И всё это делается в таком мире, который в качестве основного материала опыта  только и предоставляет, казалось бы, что зазоры, разрывы и зияния. Звягинцев не то чтобы преодолевает их: он с ними работает. Как со строительным, обладающим своей конструктивностью и своей логикой, материалом. Обращает в средства для собственных целей. Он их даже создаёт – чтобы затем использовать.

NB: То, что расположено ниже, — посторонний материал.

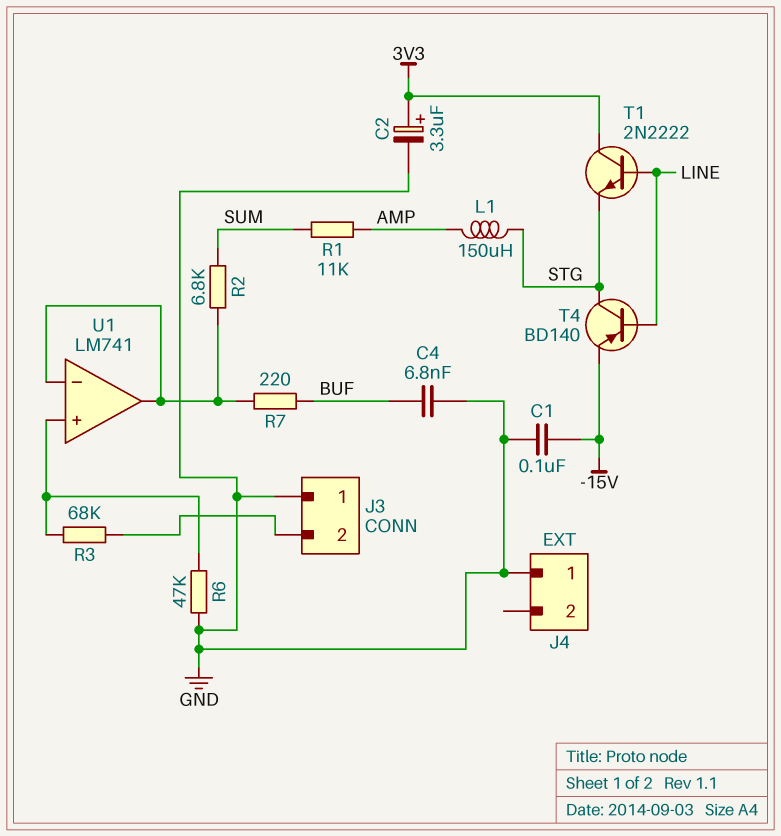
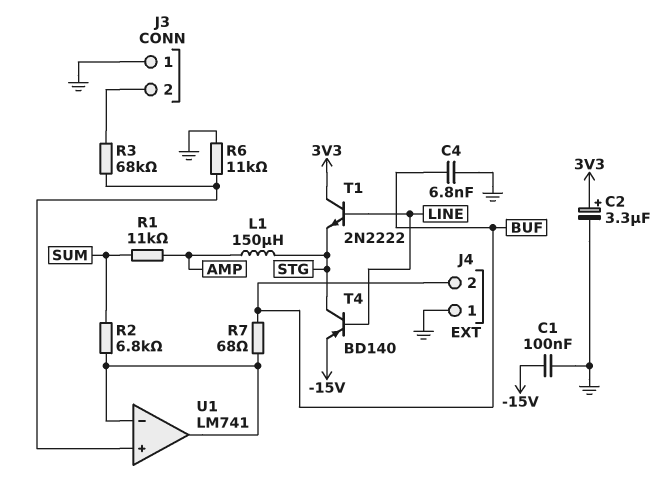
J4 pin 2: none -> BUF
R6: 47k (GND, U1/in+) -> 11k (GND, U1/in+)
R7: 220 (BUF, U1/in-) -> 68 (BUF, U1/in-)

Данила Давыдов уже обращал внимание на то, что Звягинцев, подобно Мандельштаму, мыслит «выпущенными звеньями» [2]. И в самом деле, недоговаривание, оставление очевидных вроде бы конструкций не доведёнными до конца, проговаривание их с середины, пренебрегая началом – один из фирменных приёмов поэта. Он пропускает глаголы: «Время года, хозяйка неба, / Та, кому никогда на милость», «Пока ты воздух горячим лбом, как после душа или концерта»; позволяет прилагательным вольно резвиться без существительных: «Это мне из пустой и зряшной» – не спрашивайте, чего именно; «Когда слепящее незлое / Сошьёт неровные края»... Лишённый привычной связи, оголённый кусок конструкции торчит в предсловесную темноту, притягивая неосвоенные смыслы. Звягинцев не столько называет вещи и состояния, сколько указывает направления, эти вещи объемлющие – как бы оборванными, остановленными на бегу смысловыми и словесными движениями. В направлениях, пути в которые читателю предстоит проложить самому по обозначенным автором приметам. Продолжить бег.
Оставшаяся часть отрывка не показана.